Had it seemed good to Gods providence, that the discourse of our Lord to Nicodemus should have been lost, as so many other of His divine words were, would not the Christian interpretation of this latter miracle have seemed to many forced, and fanciful, just as that of that of the former may perhaps seem now? And ought not this single consideration to stop the mouths of all, who have any reverence in their hearts, when they find themselves tempted to join in hasty censure or scorn of such, interpretations? For aught they know, they may be scorning or censuring the very lessons of our Divine Master Himself.
(12.) I proceed to another, historical type, which to many may appear more extravagant. The Author is reasoning on the history of Abraham, to prove the insufficiency of Jewish circumcision out of the Old Testament itself. So far, as, will occur to every one, he is treading in the steps of St. Paul. After producing many passages to that purpose, he closes the subject with the following12 : Consider whether there be not abundant instruction on this whole matter, in the account given us that Abraham, who first gave men circumcision, did thereby, perform a spiritual and typical action, looking forward to the Son: and that, upon receiving certain doctrines conveyed in three (mystical) letters. For He saith, Abraham circumcised of his house, men to the number of three hundred and eighteen. What then is the mysterious truth thus vouchsafed to him? Observe the eighteen first, then the three hundred. Of the two letters, which stand for 18, 10 is represented by "I", 8 by "H". Thou hast here the word Jesus : i. e., the two first letters, which formed as it were a cypher of the sacred Name, familiar to the eyes and thoughts of the Christians of that generation : as was also the third of the numeral letters in question, which the writer next goes on to explain : Because the Cross, which is signified to the eye by the letter Tau, was intended to bring the grace, [to which he looked forward ;] he adds the three hundred also, the letter Tau representing that number. By the two first letters then the name Jesus is indicated, and by the third the cross.
On this commentary, which as well as the former has been adopted by multitudes of the early interpreters13, several remarks occur, which it may be well to put down, as they will each of them apply to a whole class of examples, and to difficulties which are certain to arise in many of our minds, though we were never so resolutely on our guard against prejudices of mere taste and association.
(13.) First, it may be observed that the several circumstances, which may appear at first sight startling in this exposition, though not perhaps united in any one Scriptural example, have yet, each severally, undoubted sanction of Scripture. Thus, the use of the numeral letters as a cypher to convey some mysterious truth has a well-known precedent in the Book of Revelation. Again the passage in St. Barnabas is an instance of the combination of texts apparently remote, but really bearing on the same subject : for the number, three hundred and eighteen, is not mentioned in the account of the circumcision of Abrahams family, but is borrowed from the previous enumeration occasioned by, the war with Chedorlaomer14. Now, this sort of combination of remote texts appears to be warranted, in one instance at least, by our blessed Lord Himself. Is it not written, My house shall be called of all nations the house of prayer?" So far is taken from Isaiah, but the conclusion of the sentence, Ye have made it a den of thieves, was addressed by Jeremiah to a subsequent generation15.

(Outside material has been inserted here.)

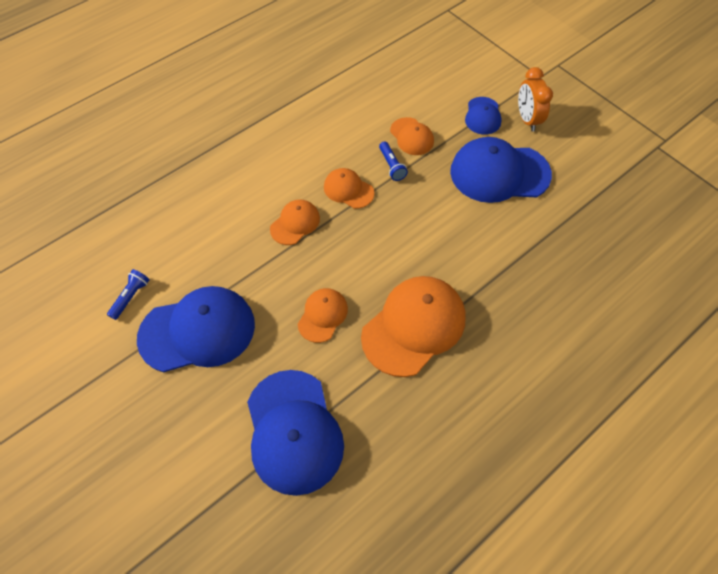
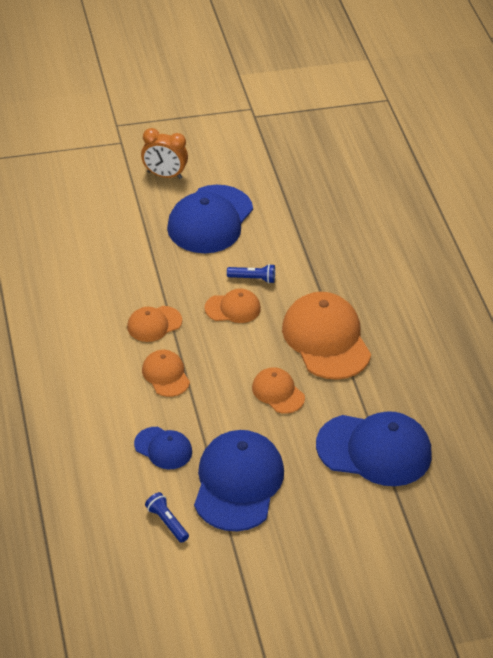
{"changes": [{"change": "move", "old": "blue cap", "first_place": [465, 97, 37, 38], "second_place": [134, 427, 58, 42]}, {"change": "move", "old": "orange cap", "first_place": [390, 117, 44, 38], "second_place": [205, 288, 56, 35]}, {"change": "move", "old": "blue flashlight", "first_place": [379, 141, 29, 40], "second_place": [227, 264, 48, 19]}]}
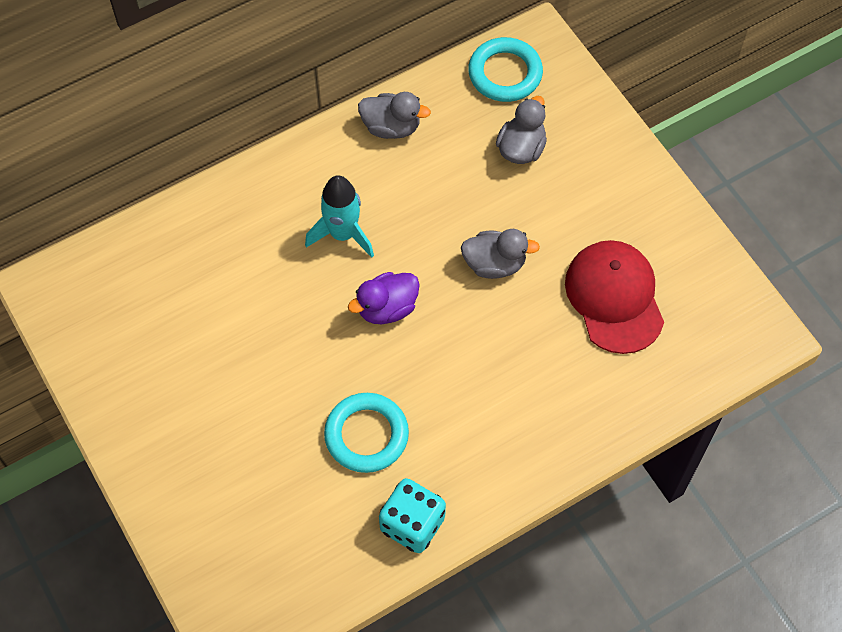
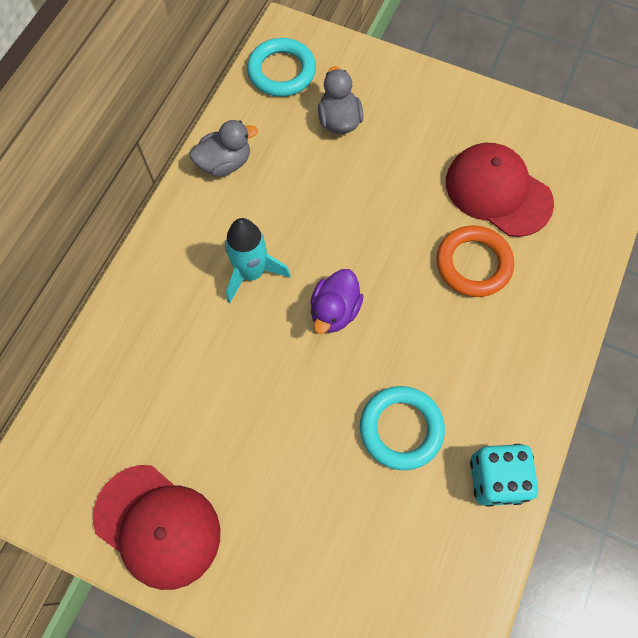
{"changes": [{"change": "delete", "old": "grey duck", "first_place": [461, 229, 79, 50]}, {"change": "insert", "new": "orange ring", "second_place": [436, 225, 78, 72]}, {"change": "insert", "new": "red cap", "second_place": [93, 465, 127, 125]}]}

Now whether the fact were really so or not, (if it were, it was surely by special providence,) that Abrahams household at the time of circumcision was exactly the same number as before : still the argument of St. Barnabas will stand. As thus : circumcision had from the beginning a reference to our Saviour, as in other respects, so in this ; that the mystical number, which is the cypher of Jesus crucified, was the number of the first circumcised household, in the strength of which Abraham prevailed against the powers of the world. So St. Clement of Alexandria16, as cited by Fell17 : "It is commonly supposed that we have here an indication of a correspondency between the case of Abrahams household and the method of salvation : of the victory obtained by those who have betaken themselves to the Holy Sign and Name, over those who led them captive, and the innumerable tribes of unbelievers who follow in their train."
(14.) Nor is warrant of Scripture wanting for that which must otherwise seem most inadmissible in this interpretation; the appeal, namely, to the Greek Bible, as having, something like divine authority. And this again is a topic which meets us throughout the remains both the Greek and Latin Fathers. The Septuagint, and Latin versions clearly made from it are everywhere unscrupulously quoted as the words of inspiration ; with the exception, perhaps, of St. Jerome. Some of the Fathers opponents would insinuate, that this rests on the tradition reported by Aristeas, of a miraculous consent among the original translators, even in the minutest point. But this is refuted by the language, of St. Augustine, who speaks doubtfully of that tradition, but without any doubt of this particular version being, so overruled by a prophetic Spirit18 that even in, those places where it swerved from the Hebrew Verity, there was a special providential design in such variation19.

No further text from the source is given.